Nixie-based tube clocks

IN14 6 Tube Nixie Desk Clock

eBay seller uniasia82 / $111


IN-14 Nixie Clock Front

Here is a great little clock from eBay.  It is a 6 digit, ON-14 based nixie clock.  It appears to be built in two layers - the bottom performing the time keeping functions and the top one simply holding the display.  The PCB has a shiny black finish which adds a nice contrast to the display.  While you could probably build or find an enclosure for this device, I would leave it open as it is right now.
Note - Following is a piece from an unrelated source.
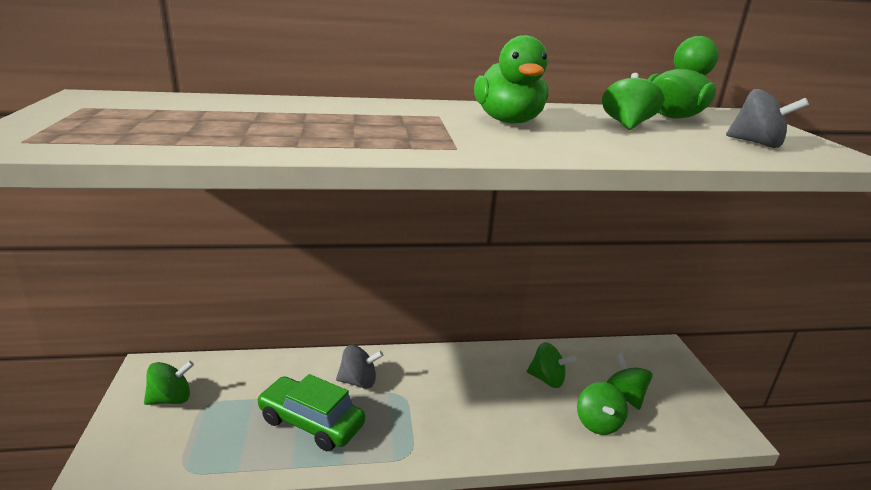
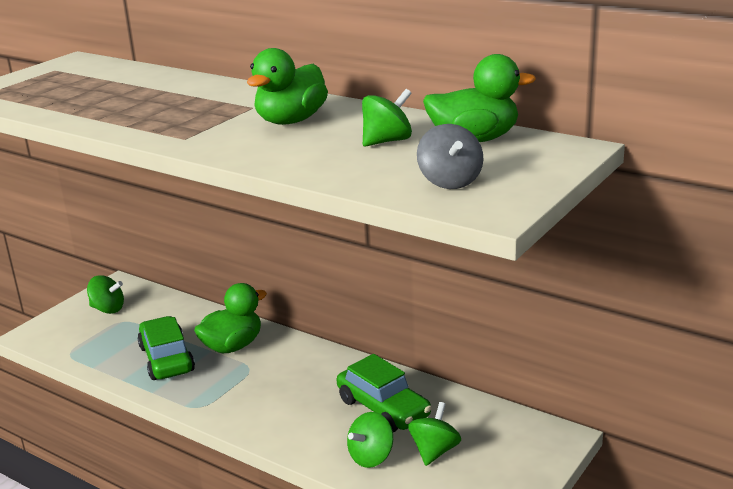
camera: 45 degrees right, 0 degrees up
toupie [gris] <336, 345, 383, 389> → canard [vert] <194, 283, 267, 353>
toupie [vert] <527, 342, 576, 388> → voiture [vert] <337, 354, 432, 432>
The nixie clock is powered off of an external power supply so there is little to no risk of shock from this design.  However, since the displays are still running at 180v, you probably would still get a bit of a shock if you grabbed the wrong place.  That is just my oppinion, you could probably still find a way to do more harm to yourself if you tried :)

From the auction:

IN14 6 Tube Nixie Desk Clock


This is Fully Assembled and Tested Nixie Clock with 6 Pieces IN14 NOS Tubes.

* Fading Nixies:  cross fading from digit to digit

* User Selectable:  12/24 hours mode

* Digit Height:  Approx. 2cm

* Brand New!

* Power by: DC 12V AC Wall Adapter (mains AC 110 ~ 240V) Not Included.
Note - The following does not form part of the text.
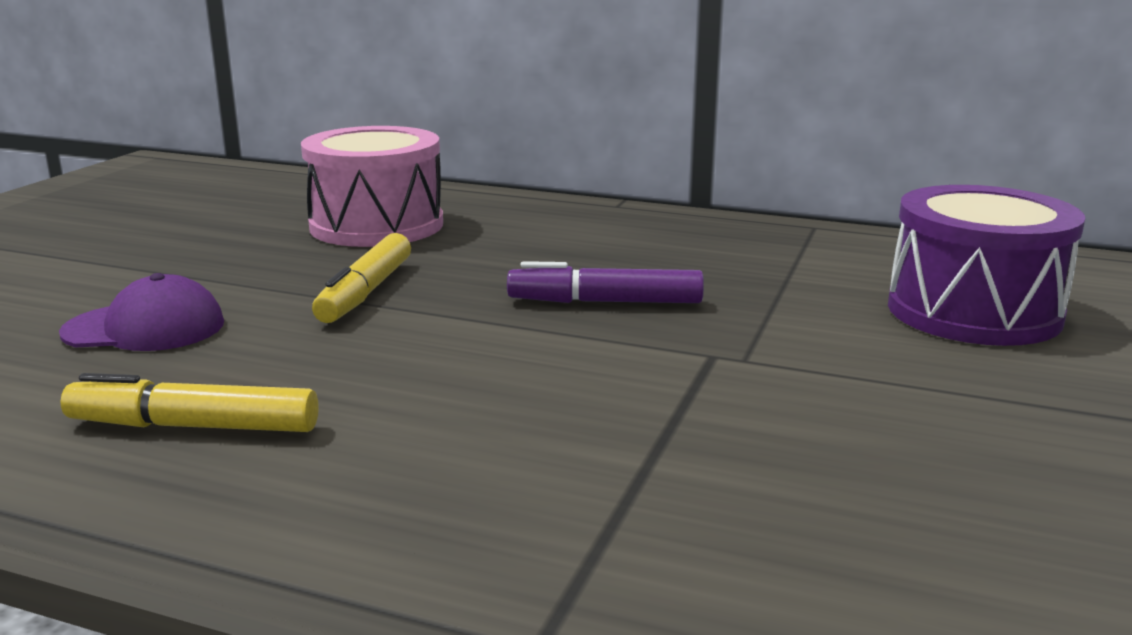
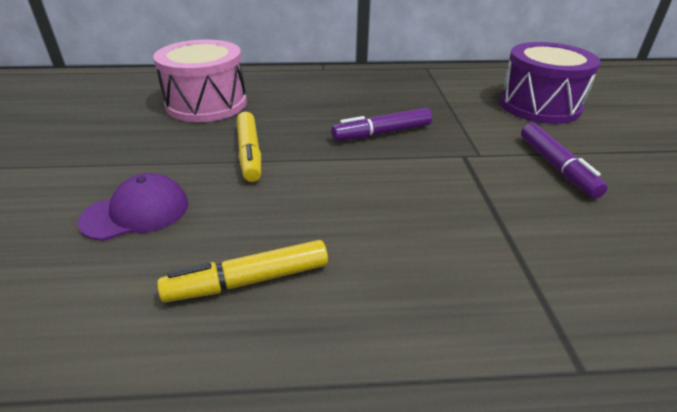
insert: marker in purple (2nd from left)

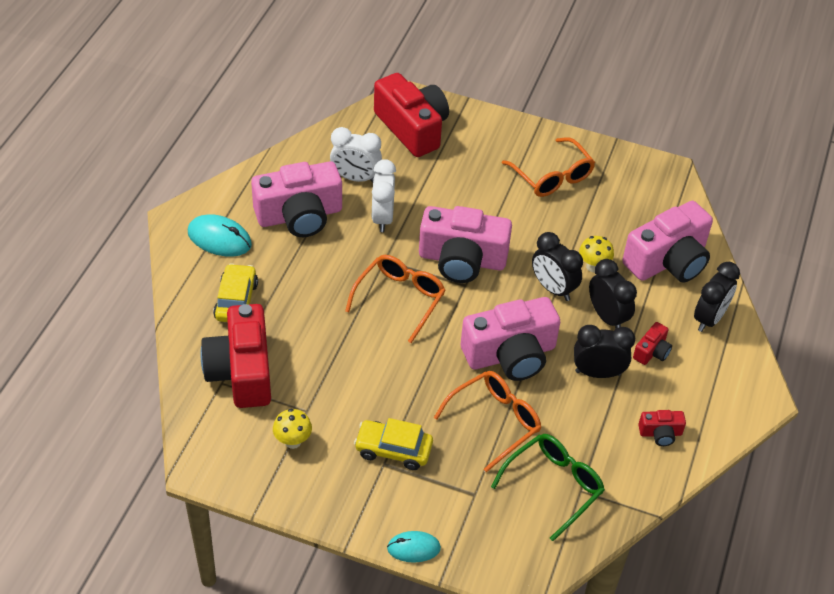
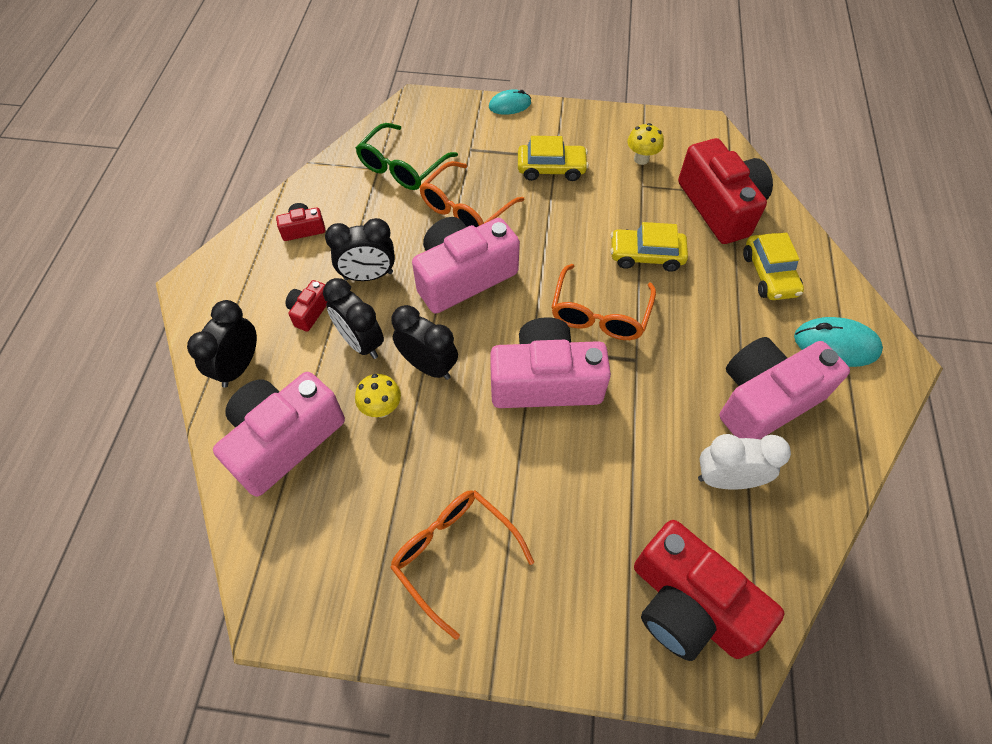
delete: clock in white (2nd from left)
insert: car in yellow (2nd from left)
   remarks:  Extra Price for DC12V AC Wall Adapter : USD9


IN-14 Nixie Clock Rear



Designed by Peter Hand, built by Mike Bowers



I have been wanting one of these since I first learned about them.  It is a 4-letter-word device, like the Super Electrofluorescent Profanity Machine except that this one uses Panaplex style ZM1350 neon displays.  Essentially, they are flat versions of the B971 and can be used as a replacement with no electrical changes needed.

Basically, the device displays random words that are four letters long.  The video gives you the basic idea of how this works:

This device was built by Mike Bowers but was designed by Peter Hand.  It appears to be based off the original Raymond Weisling design.  (Warning, a few people have had bad experiencing ordering from Zetalink.  I trust Jeff's reviews so I would personally avoid this site as well....)



By David Forbes / Cathode Corner

$395 (for sale as of 5/1/2009)




This watch was inspired the Jeff Thomas Nixie Watch. It uses an entirely different design - tubes and power supply.  It looks a little more like a watch than the other design but I prefer the clear plastic case on the other one.  Regardless, this is an amazing feat of engineering.  I'd love to own one of these.


The Cathode Corner Nixie Watch displays the time on nixie tubes, which are quaint neon display tubes once used in calculators in the dawn of recorded history (1969). It is a two-digit wristwatch designed for everyday use, being water-resistant and rugged.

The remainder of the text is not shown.